This year, 2022, was the year we will all remember as being the one in which we came out of the pandemic.

Here’s what that really meant and what outlook for 2023 might be.

Summarise 2022

Toward the end of 2021 we began to come out of the pandemic, 2022 was going to be the year we escaped it completely. At the start of 2022, countries were easing border controls and relaxing the coronavirus standards around meetings, and lockdowns. We had all expected 2022 to come out of the gates strong and extend the rally that was being hinted at, at the end of 2021. And it started happening, with all the monetary policy relaxation and funds being flushed into the economy by government, companies started to do well, but they hit a wall when governments started looking to get some of that money back.

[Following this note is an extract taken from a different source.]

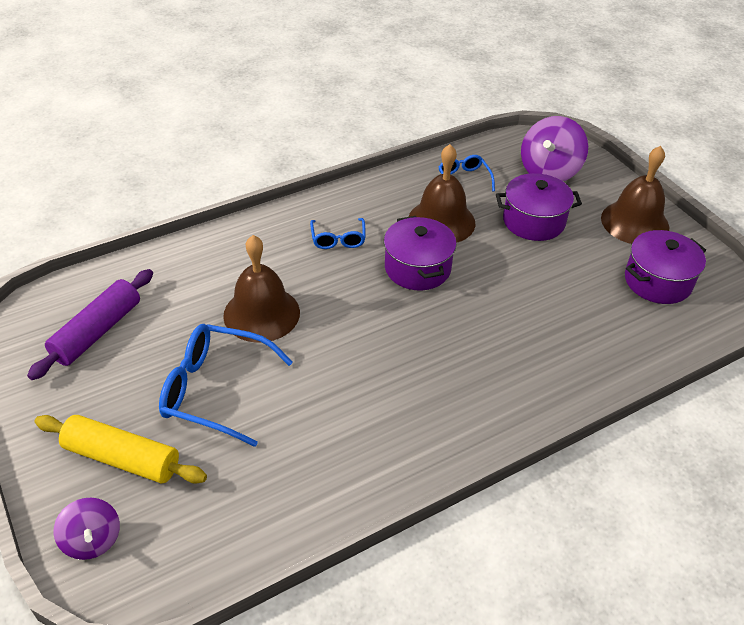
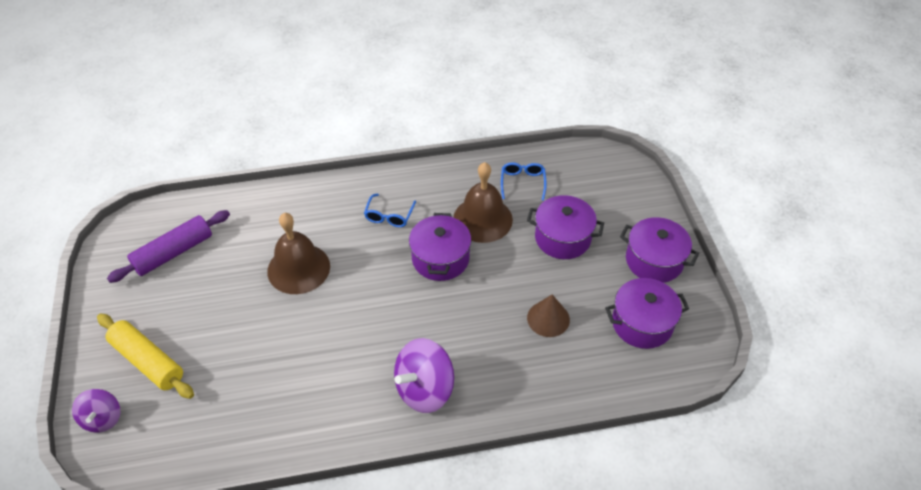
camera: 20 degrees right, 5 degrees up
(215, 390) = (235, 324): blue glasses -> none
(549, 171) = (603, 191): purple spinning top -> purple spinning top (424, 389)
(563, 299) = (548, 318): none -> brown cone
(635, 222) = (654, 261): brown bell -> purple pot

In the end the markets are down for 2022. The question is, how much are they down? Well, a company like JP Morgan, which was trading at $172 went down as low as $100.  It has now recovered to about $135, which echoes the same trend as the Dow Jones, which is at a midpoint from its highs and lows.

What this means is that people are going to look back at 2022 and say, ‘okay, we sold off after the pandemic, and things got bad, but ultimately it wasn’t the blood bath it could have been’.

This process of coming out of the pandemic is turning out to be a much longer, but also more gradual process than we had initially predicted and this is reflecting in these kind of middling, stalled bear markets that we are seeing.

Outlook 2023

For the first half of 2023 we should expect to see traders holding their positions. The market is still digesting the full ramifications of things like inflation and corporate earnings. Just last week Facebook laid off 13 000 workers. Twitter has done 4000. There are a number of companies that are looking at the situation and saying, ‘let’s preserve our capital and see how far the down turn is’. What is the impact of that? We don’t know yet, so expect the markets to remain circumspect.

I think we are going to continue seeing a slow down in growth, particularly if interest rates remain this high.  People are going to be shying away from some areas like new housing. Interest rates affect peoples’ ability to enter these markets and as a result these industries are going to be heavily impacted for sure.

What is the prediction for energy prices in 2023?

There is a certain shift in the world right now as to the balance of power when it comes to energy. This war in Ukraine is perhaps much bigger than we see the media portray. I don’t believe that Russia is as down-and-out as the media seems to be suggesting and we may yet see the full extent of Vladimir Putin’s plans. I think we will get telling signs as to what his agenda truly is within the next six months to a year.

There are many factors (geopolitical balance, economic activity, consumer demands etc…) involved in the energy crisis at present for us to truly make predictions as to the outcomes. We can’t say for sure, that oil will go up or down, but like with crisis in the past, we need to monitor and keep an open mind.